Terlihat memang tepat didepan halte itu ada gedung tinggi abu-abu bertuliskan
Trisakti School of Management.
***
Sabtu, 11 Mei
2012. Setelah sehari penulusuran saya ke pusat kemacetan di daerah Jakarta
Barat saya teringat bahwa ada teman saya yang mengemban ilmu tidak jauh dari
kampus Sinta dan pasti melalui jalanan yang kemarin saya lalu itu.
Ranny Evelyn, Mahasiswi
Universitas Tarumanegara ini setiap hari juga menggunakan akses jalan
Kalideres-Rawa Buaya-Jembatan Gantung. Tapi bedanya dia tidak menggunakan
transportasi umum melainkan kendaraan pribadi.
Ditemui dikediamannya
di Perumaham Poris, Tangerang saya menanyakan hal yang sama mengenai kemacetan
yang biasa dia lalui jika ingin pergi ke kampus.

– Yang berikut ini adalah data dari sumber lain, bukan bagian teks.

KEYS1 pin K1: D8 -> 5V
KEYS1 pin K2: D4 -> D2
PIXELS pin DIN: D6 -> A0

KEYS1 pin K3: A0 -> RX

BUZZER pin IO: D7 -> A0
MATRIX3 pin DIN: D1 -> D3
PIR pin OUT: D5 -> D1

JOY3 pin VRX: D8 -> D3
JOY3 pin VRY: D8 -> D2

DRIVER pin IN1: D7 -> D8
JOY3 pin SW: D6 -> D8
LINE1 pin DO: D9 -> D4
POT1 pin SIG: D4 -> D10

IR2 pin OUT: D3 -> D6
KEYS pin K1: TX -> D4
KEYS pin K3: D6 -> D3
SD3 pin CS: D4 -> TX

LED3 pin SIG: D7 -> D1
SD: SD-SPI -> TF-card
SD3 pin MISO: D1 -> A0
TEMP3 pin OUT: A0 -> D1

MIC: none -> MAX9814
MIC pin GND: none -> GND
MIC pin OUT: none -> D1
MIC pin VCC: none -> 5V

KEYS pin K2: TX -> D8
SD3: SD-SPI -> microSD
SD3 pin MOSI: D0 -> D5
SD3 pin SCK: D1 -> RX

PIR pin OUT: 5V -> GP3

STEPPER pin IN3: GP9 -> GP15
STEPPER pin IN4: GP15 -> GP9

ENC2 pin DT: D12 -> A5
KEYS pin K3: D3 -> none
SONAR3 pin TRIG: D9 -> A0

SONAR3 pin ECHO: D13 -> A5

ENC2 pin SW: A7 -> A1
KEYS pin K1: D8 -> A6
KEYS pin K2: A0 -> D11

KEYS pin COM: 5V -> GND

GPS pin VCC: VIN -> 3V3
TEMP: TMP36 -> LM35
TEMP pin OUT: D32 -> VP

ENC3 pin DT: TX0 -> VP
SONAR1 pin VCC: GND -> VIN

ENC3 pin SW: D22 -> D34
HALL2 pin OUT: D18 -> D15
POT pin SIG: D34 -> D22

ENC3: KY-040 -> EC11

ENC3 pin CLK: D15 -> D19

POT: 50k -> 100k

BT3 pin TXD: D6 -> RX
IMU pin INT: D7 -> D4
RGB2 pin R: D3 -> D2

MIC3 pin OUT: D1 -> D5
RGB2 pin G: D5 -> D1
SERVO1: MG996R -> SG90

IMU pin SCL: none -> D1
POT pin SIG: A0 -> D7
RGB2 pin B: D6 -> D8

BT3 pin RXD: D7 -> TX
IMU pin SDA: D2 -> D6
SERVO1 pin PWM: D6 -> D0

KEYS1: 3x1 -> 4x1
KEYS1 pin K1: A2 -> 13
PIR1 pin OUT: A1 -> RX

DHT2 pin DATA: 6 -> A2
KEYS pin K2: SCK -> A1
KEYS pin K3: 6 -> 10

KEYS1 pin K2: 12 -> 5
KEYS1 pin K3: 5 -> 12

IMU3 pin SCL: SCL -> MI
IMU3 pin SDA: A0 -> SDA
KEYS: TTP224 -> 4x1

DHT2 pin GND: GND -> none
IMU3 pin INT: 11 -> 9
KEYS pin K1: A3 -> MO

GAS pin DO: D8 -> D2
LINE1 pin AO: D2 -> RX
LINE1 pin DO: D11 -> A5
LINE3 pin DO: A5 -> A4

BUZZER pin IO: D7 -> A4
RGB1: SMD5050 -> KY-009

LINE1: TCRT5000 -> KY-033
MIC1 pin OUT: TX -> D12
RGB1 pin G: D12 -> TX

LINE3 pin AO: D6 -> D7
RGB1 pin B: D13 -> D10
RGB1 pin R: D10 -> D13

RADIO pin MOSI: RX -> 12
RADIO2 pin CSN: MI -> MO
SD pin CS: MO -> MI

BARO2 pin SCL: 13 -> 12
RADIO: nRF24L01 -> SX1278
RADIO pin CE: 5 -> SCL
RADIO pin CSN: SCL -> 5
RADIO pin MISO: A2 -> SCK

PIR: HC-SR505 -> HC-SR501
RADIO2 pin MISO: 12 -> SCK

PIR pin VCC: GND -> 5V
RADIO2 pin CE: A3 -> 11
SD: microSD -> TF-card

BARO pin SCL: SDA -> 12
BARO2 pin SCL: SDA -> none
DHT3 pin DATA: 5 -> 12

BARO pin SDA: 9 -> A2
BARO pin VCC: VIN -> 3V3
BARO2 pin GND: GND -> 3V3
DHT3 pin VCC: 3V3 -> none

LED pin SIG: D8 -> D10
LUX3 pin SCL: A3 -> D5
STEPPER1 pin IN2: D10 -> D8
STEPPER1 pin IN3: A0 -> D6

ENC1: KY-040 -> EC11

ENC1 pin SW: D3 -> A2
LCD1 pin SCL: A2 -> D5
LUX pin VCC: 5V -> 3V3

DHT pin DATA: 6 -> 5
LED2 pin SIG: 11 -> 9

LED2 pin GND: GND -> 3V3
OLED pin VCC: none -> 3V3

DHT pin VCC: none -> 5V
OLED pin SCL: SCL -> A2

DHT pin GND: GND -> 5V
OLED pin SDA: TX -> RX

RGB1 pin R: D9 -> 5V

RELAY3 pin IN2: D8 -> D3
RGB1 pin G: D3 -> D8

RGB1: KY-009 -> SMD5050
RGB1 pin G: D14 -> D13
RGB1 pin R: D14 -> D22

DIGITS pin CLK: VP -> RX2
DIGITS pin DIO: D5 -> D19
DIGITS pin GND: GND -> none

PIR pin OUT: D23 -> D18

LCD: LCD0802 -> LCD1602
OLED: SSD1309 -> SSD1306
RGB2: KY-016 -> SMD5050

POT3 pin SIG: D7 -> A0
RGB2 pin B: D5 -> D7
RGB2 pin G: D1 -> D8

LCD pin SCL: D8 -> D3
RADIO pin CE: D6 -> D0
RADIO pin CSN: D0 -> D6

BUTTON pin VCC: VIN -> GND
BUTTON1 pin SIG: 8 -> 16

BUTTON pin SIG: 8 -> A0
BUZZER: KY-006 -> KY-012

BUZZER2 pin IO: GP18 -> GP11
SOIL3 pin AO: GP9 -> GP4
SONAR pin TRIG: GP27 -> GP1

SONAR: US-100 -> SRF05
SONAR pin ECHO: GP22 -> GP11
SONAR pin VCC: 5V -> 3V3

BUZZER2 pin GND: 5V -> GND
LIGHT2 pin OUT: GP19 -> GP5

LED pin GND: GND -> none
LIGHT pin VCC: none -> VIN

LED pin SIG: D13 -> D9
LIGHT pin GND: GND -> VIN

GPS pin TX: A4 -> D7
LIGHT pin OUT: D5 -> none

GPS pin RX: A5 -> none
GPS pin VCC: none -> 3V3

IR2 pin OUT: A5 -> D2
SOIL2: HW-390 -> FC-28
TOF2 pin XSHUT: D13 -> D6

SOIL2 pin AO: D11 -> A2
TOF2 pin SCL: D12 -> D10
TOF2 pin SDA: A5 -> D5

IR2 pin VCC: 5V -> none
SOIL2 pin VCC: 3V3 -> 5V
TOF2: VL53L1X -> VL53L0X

“Iya gue tiap hari harus macet-macetan tuh di cengkareng kalo mau ke kampus.” jawab perempuan berambut panjang dan
berpenampilan sedikit tomboy ini.
“Terus, kenapa lu lebih milih naek kendaraan pribadi sih daripada
transportasi umum?” tanya saya asik.
“yah kalo
naek kendaraan pribadi lebih enak,
gak usah sempit-sempitan. Lagi pula naek mobil sendiri sama trasportasi umum
juga sama aja kena macet juga kan
kalo ke daerah grogol sana.” ujar perempuan yang mengambil jurusan Design
Komunikasi Visual di Untar ini.
Melihat kedua
perbandingan ini, yang satu memanfaatkan transportasi umum yang disediakan
pemerintah dan yang satu lebih memilih untuk menggunakan kendaraan pribadi itu
semua tidak menjadi masalah. Sekarang masalahnya apakah askes perjalanan menuju
tujuan itu lancar atau tidak.
Walaupun Sinta
dan Ranny menggunakan mediasi yang berbeda untuk menuju daerah Grogol tetapi
satu yang sama dan yang pasti mereka lihat adalah kemacetan.
Satu kutipan
Sinta yang menurut saya menarik saat observasi langsung kemacetan yang terjadi
di kawasan Jakarta Barat itu.
“Busway kan dijalanin buat mengatasi kemacetan di Jakarta. Tapi nyatanya apa? Jalanan
buswaynya aja ngga steril, banyak
kendaraan yang masuk jalur Busway. Sampai kapan Jakarta nggak bakalan macet?”